We are providing the credit card dataset that we used for this project. The dataset contains values between 0 and 1. These are the credit card details that are converted into these values to keep the information confidential. Please download the credit card fraud detection machine learning code along with the dataset from the following link: Credit Card Fraud Detection Project

Steps to Implement Credit Card Fraud Detection

1. Here we are importing the Modules required during the project and reading our credit card dataset.

import pandas as pd

df=pd.read_csv('creditcard.csv')
df.head()

import numpy as np

2. Here we are classifying our model as successful and fraud transaction. As the number of successful transaction are much more than fraud transaction, so we are dropping some rows in successful transaction to make a balanced dataset.

success_trans = df[df.Class==0]
fraud_trans = df[df.Class==1]
 
success_trans.shape
legit = success_trans.sample(n=1000)

3. Here we are combining the dataset again to form a new dataset.

df = pd.concat([legit,fraud_trans],axis = 0)
df.shape

4. Here we are dividing the dataset into x and y where x contains the features and y contains the result.

X=df.drop("Class",axis=1)
y=df.Class

5. Here we are splitting the data into training and testing and creating the logistic regression and then training it using the training dataset. After that we are testing it on our test dataset.

from sklearn.model_selection import train_test_split
X_train,X_test,y_train,y_test=train_test_split(X,y,train_size=0.75)
 
from sklearn.linear_model import LogisticRegression
from sklearn.metrics import accuracy_score,confusion_matrix
log_class=LogisticRegression()
log_class.fit(X_train, y_train)
 
y_pred_lr=log_class.predict(X_test)

6. Here we are creating the confusion matrix corresponding to the predicted value in previous step and y_test. We are using seaborn to create the heapmap. After that, we are printing accuracy.

import seaborn as sns
import matplotlib.pyplot as plt 
cm=confusion_matrix(y_test,y_pred_lr)
conf_matrix=pd.DataFrame(data=cm,columns=['Predicted:0','Predicted:1'],index=['Actual:0','Actual:1'])
plt.figure(figsize = (8,5))
sns.heatmap(conf_matrix, annot=True,fmt='d',cmap="YlGnBu");
 
print(accuracy_score(y_test,y_pred_lr))

7. Here we are creating the SVM model and then we are training it using the training data and then predicting the result against test data.

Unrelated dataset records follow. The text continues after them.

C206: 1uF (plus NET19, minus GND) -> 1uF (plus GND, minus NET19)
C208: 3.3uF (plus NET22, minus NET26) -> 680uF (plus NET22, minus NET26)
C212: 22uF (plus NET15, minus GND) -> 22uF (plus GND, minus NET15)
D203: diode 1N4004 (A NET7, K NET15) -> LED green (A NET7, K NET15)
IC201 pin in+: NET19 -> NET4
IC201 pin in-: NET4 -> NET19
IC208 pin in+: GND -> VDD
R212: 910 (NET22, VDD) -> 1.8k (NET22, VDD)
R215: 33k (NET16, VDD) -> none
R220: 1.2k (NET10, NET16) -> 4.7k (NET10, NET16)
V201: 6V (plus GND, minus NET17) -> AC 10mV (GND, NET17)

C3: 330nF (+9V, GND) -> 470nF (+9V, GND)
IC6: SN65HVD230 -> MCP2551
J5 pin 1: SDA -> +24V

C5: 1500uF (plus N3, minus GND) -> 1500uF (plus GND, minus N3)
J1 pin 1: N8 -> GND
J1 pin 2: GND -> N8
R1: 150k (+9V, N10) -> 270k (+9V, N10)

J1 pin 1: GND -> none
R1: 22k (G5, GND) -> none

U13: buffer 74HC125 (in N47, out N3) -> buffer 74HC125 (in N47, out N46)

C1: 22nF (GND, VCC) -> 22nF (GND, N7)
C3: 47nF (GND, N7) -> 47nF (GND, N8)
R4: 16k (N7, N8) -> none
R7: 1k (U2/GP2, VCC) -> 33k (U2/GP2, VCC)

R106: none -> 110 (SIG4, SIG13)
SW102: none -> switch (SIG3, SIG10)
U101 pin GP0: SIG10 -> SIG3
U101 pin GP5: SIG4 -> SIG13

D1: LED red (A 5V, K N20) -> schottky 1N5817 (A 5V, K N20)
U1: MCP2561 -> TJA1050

from sklearn.pipeline import make_pipeline
from sklearn.preprocessing import StandardScaler
from sklearn.svm import SVC
clf = make_pipeline(StandardScaler(), SVC(gamma='auto'))
clf.fit(X_train, y_train)
 
y_pred_svm=clf.predict(X_test)

8. Here we are again creating the confusion matrix for predicted data against y_test.

import seaborn as sns
import matplotlib.pyplot as plt 
cm=confusion_matrix(y_test,y_pred_svm)
conf_matrix=pd.DataFrame(data=cm,columns=['Predicted:0','Predicted:1'],index=['Actual:0','Actual:1'])
plt.figure(figsize = (8,5))

sns.heatmap(conf_matrix, annot=True,fmt='d',cmap="YlGnBu");

9. Here we are printing the accuracy for svm classifier.

print(accuracy_score(y_test,y_pred_svm))

Summary

In this Machine Learning project, we built a credit card fraud detection system. We built this system using the logistic regression and the SVM classifier also and then we compared the accuracy of both algorithms. We found that logistic regression works better for this project. We hope you have learned something new in this project.